La résolution 2488 (2019) adoptée à l’unanimité ajoute ainsi aux exemptions déjà existantes dans les résolutions antérieures les « livraisons d’armes de calibre égal ou inférieur à 14,5 mm et de munitions et composants spécialement conçus pour ces armes, destinés aux forces de sécurité centrafricaines, dont les services publics civils chargés du maintien de l’ordre, et devant être utilisés exclusivement aux fins de la réforme du secteur de la sécurité ou de l’appui à celle-ci, dont le Comité des sanctions aura préalablement reçu notification ». Le Comité des sanctions, créé par la résolution 2127 (2013) concernant la République centrafricaine, est chargé de recevoir les notifications de livraison et les demandes de dérogation. 

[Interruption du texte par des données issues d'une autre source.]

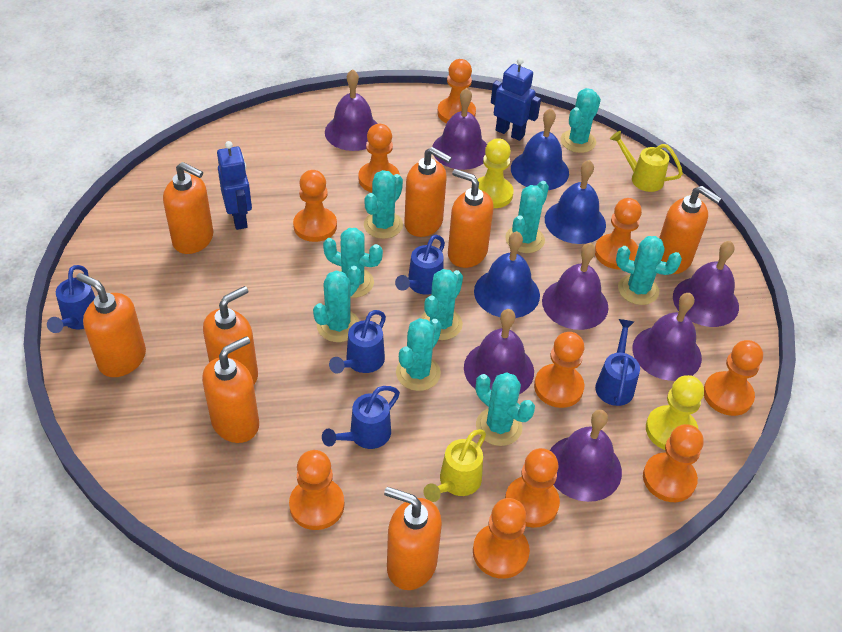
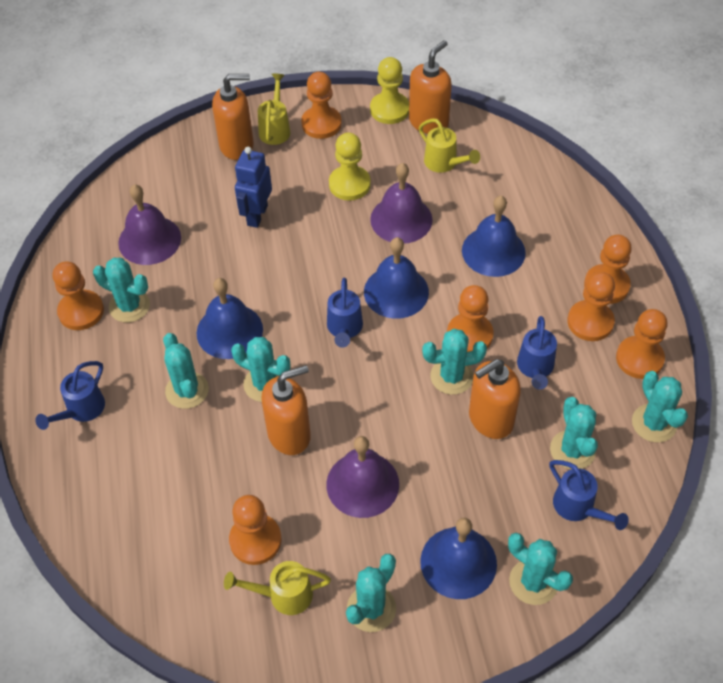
blue bell: 3 -> 4
blue robot: 2 -> 1
blue watering can: 5 -> 4
orange pawn: 10 -> 7
orange soap dispenser: 8 -> 4
purple bell: 7 -> 3
turquoise cactus: 9 -> 8
yellow watering can: 2 -> 3

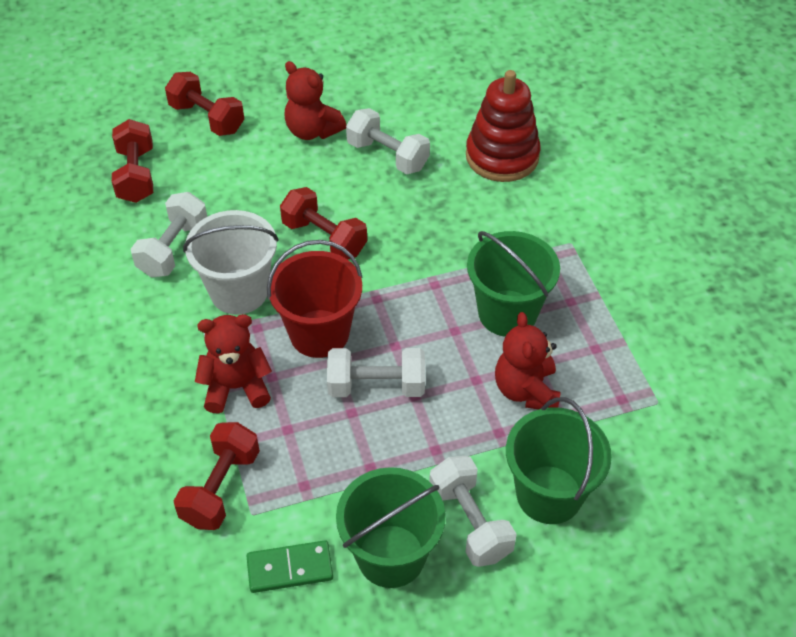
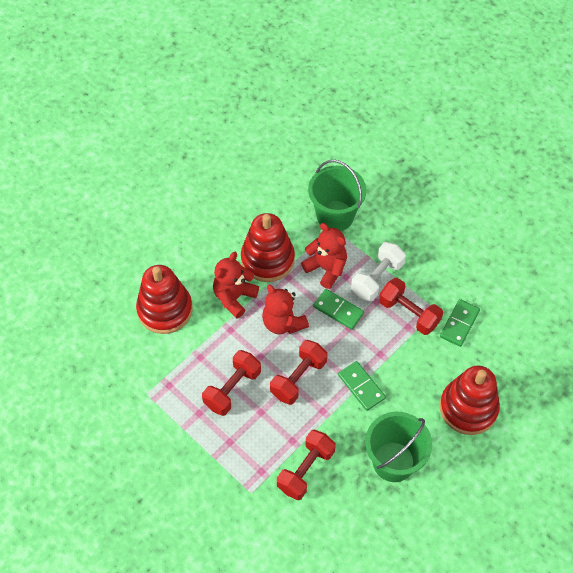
green bucket: 3 -> 2
green domino: 1 -> 3
red bucket: 1 -> 0
red stacking toy: 1 -> 3
white bucket: 1 -> 0
white dumbbell: 4 -> 1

Pour les autres armes ayant la même destination, l’approbation préalable du Comité reste requise. Cet allègement de l’embargo est valable jusqu’au 31 janvier 2020.

Les autres exemptions prévues dans la résolution existaient déjà et concernent principalement les fournitures destinées exclusivement à l’appui de la Mission multidimensionnelle intégrée des Nations Unies pour la stabilisation en République centrafricaine (MINUSCA) et aux missions de formation de l’Union européenne déployées dans ce pays, aux forces françaises et aux forces d’autres États Membres qui assurent une formation ou prêtent assistance. 

Le Comité attend par ailleurs de la part des autorités centrafricaines, d’ici au 31 décembre 2019, des informations sur les progrès accomplis dans la réforme du secteur de la sécurité, le processus de désarmement, démobilisation, réintégration et rapatriement, et la gestion des armes et des munitions. 

En outre, le Secrétaire général est prié d’informer le Conseil de sécurité, au plus tard le 31 décembre 2019, des progrès accomplis par les autorités centrafricaines quant aux objectifs de référence définis dans la déclaration de son président en date du 9 avril 2019 (S/PRST/2019/3).

La France a salué l’adoption à l’unanimité de cet assouplissement de l’embargo sur les armes qui répond à l’appel exprimé par les autorités centrafricaines et qui reflète, selon elle, de manière équilibrée les positions des membres du Conseil de sécurité.  À l’instar de la Belgique, du Pérou, de la Pologne, de l’Allemagne et de l’Indonésie, la France a rappelé que les sanctions n’avaient pas été conçues comme une fin en soi mais comme un moyen d’éviter la prolifération des armes illégales et d’aider la République centrafricaine à retrouver le chemin de la stabilisation et de la paix durable. 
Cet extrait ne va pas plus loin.